Ipswitch IMail Server is an email server application with groupware functionality that runs on Microsoft Windows OS.  It was developed in 1994 by Ipswitch, Inc., a software company based in Lexington, Massachusetts.

Features
	
Ipswitch IMail Server is a Windows email server that includes the following services: Webmail, SMTP, POP3, IMAP, LDAP, and List Server.  Additional features include collaboration for Outlook data, Commtouch anti-spam, anti-virus protection powered by BitDefender, email archiving, instant messaging and solutions for installing IMail on a hosted server.  IMail Server licenses are available in packages for 10, 25, 100, 250, 500, 1000, 2500 and unlimited number of users.

Supported Clients
	
Any standards-based client including Microsoft Outlook, Outlook Express, Mozilla Thunderbird, Eudora,
	
IMail Server’s web client, and all mobile devices supported by Microsoft Exchange ActiveSync including the iPhone.

Technical Specs
IMail can handle as many as 300,000 users, with an average message flow of ~25 per second / ~2 million a day.
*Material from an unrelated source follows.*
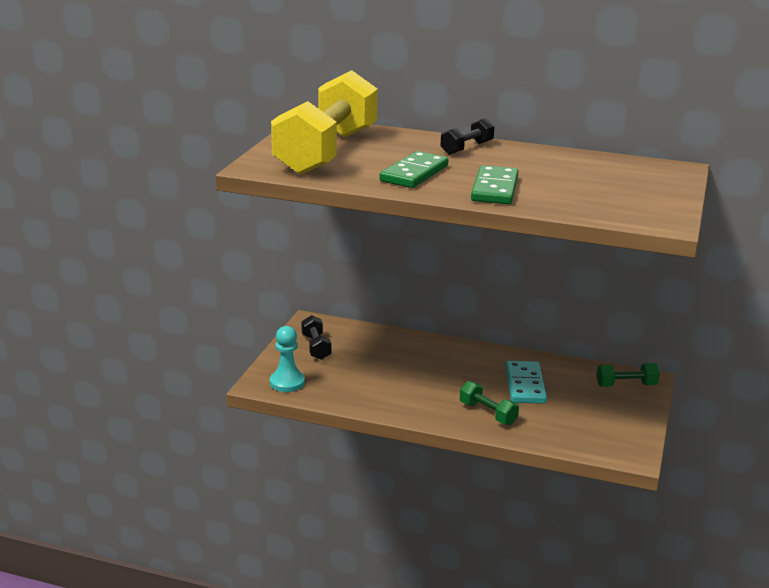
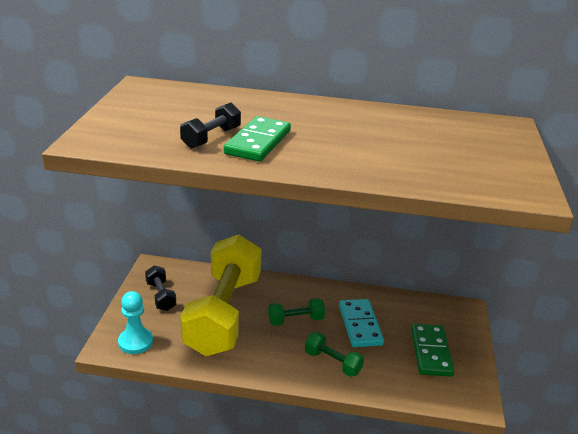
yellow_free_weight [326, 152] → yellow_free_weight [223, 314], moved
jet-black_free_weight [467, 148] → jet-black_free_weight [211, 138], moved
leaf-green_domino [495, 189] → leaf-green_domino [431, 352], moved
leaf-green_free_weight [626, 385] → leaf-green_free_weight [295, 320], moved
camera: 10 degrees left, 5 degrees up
Support for 32 and 64 bit platforms. IIS/.Net Framework 3.5 SMTP, POP3, IMAP4, and LDAP Protocol Support RFC 1870 Compliant

Support for PCI DSS & HIPAA compliance.

Release history
 In 1994, Ipswitch begins selling IMail Server, the first software product available for sale and immediate download via Open Market.
 In 1995, Ipswitch releases family of Windows NT Internet Servers
 In 1996, Ipswitch announces the first self-monitoring email server for Windows
 In 1997, Ipswitch announces IMail Server 4.0 - the first email server to protect users from Spam
 In 1998, Ipswitch's IMail Server is first to bundle Web Messaging and E-Mail-to-Pager with IMail Server version 4.0 for WindowsNT
 In 1999, Ipswitch unveils IMail Server 6.0 for Windows NT
 In 2001, Ipswitch, Inc. Unveils All-In-One Anti-Virus Messaging Solution
 In 2003, Ipswitch announces release of IMail Server 8.0
 In 2003, Ipswitch enters corporate instant messaging market with release of Ipswitch Instant Messenger
 In 2004, Ipswitch expands IMail Server anti-spam offering
 In 2005, Ipswitch launches Ipswitch IMail Server, Secure Edition
 In 2006, Ipswitch announces worldwide availability of IMail Server Plus 2006.1
 In 2007, Ipswitch announces availability of IMail Server 2006.2 with enterprise-level anti-spam and additional anti-virus from BitDefender
 In 2008, Ipswitch Messaging announces release of IMail Server Version 10
 In 2008, Ipswitch Messaging announces two new email archival solutions for IMail Server - MailArchiva Enterprise Edition and Sonian Hosted Archival System
 In 2008, Ipswitch Messaging introduces IMail Server v10.02 with newly integrated Commtouch Anti-Spam and Reputation service
 In 2009, Ipswitch Messaging announces release of IMail Server v11 with mobile synchronization capabilities
 In 2009, Ipswitch Messaging announces release of IMail Server v11.01 featuring DomainKeys and DKIM
 In 2010, Ipswitch Messaging announces release of IMail Server v11.02 featuring new administrator capabilities
 In 2010, Ipswitch Messaging announces release of IMail Server v11.03 featuring availability of Zero Hour Virus Outbreak Protection
 In 2019, Progress Software purchases Ipswitch.